I have been feeling profoundly grateful recently. This gratitude comes, in part, from being a member of a community who’s noble work is to serve childhood and adolescence at a deeply personal level - providing thoughtfully designed opportunities for our students to connect with and explore the universe and its many possibilities through their hands, hearts, and minds. We do this, not by following a weathered, prescribed, and rote program of education; rather, we partner with and shepherd our students much like expectant parents do: mindful of human development and the tendencies to which we are predisposed, and intentional with how we prepare ourselves and our environments to receive and serve.
I have also been considering the many curricular pathways that Maria Montessori shared with us so to explore and express our own gratitude through our studies with students. The Great Lessons, and embedded supplemental presentations, are rich experiences in the sciences and history, numeracy and literacy, to be sure; they are also pathways to gratitude: gratitude for our planet, our home, to be so perfectly positioned between the warmth of our great central star and the cold of deep space; gratitude for the earliest photosynthetic multicellular organisms on our young planet for filtering its toxic early atmosphere, making the air oxygen-rich and ready to support terrestrial life; gratitude for the lives of our hominid ancestors - bipedal, imaginative, tool making, and fire building; and more.
Indeed, in many lessons and in multiple writings and public addresses, Montessori reminds us of our human solidarity - across continents, culture, and time. She repeatedly returns to a theme of gratitude and unity, even when sharing her ideas during some of the darkest days of modern human history. Our collective strength is what we have created and shared, expanded upon, and developed further - so to bring peace and equanimity to more and more of the world’s citizens: reliable sources of nutrition, clean water, and medical care; education, and pathways out of poverty; nonviolent conflict resolution, and targeted social action - to name just a few. In thinking of those who have preceded us, preparing the way for our lives and work today I, too, offer my deepest thanks.

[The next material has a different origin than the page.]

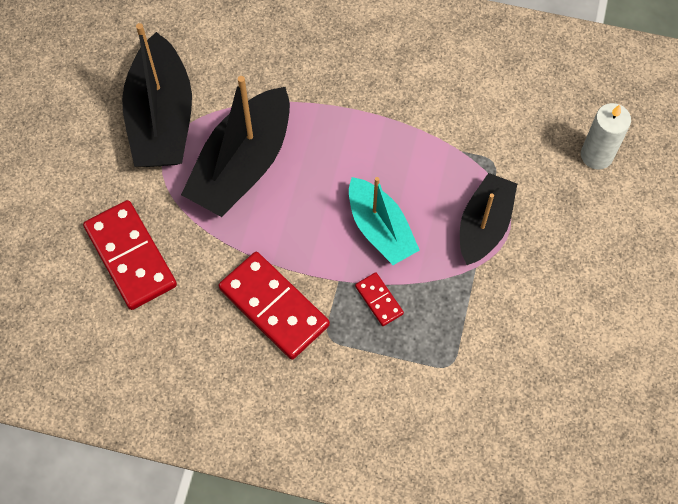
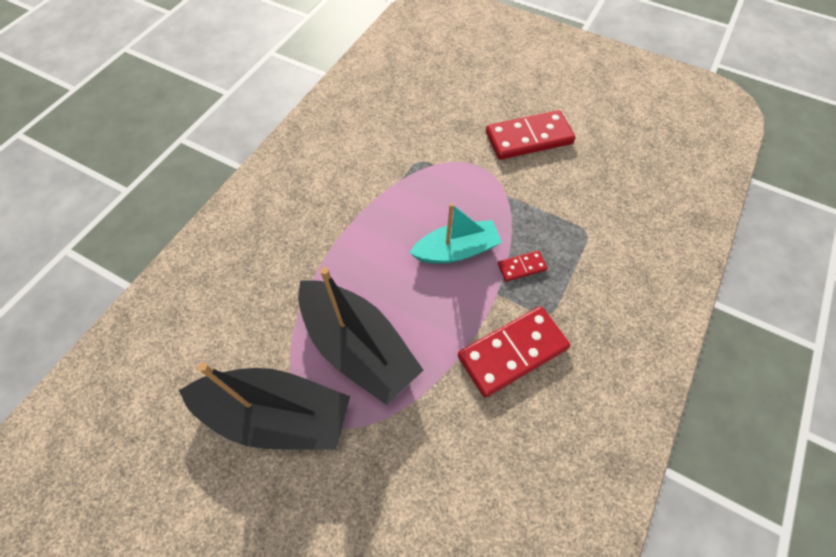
camera: 75 degrees left, 5 degrees down
(131, 256) = (428, 483): red domino -> red domino (528, 138)
(484, 225) = (472, 180): black boat -> none
(596, 155) = (433, 102): white candle -> none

And lastly, in real time, I feel great gratitude for my colleagues and compatriots in this work - for bringing the world’s possibilities closer to our students and their families. Let us consider the gratitude that we each feel and carry with us. Let us embrace the opportunities we have to study, express, and deepen our appreciation of our own collective gifts today and in the days and weeks that follow.
Our work today, is the child’s world tomorrow.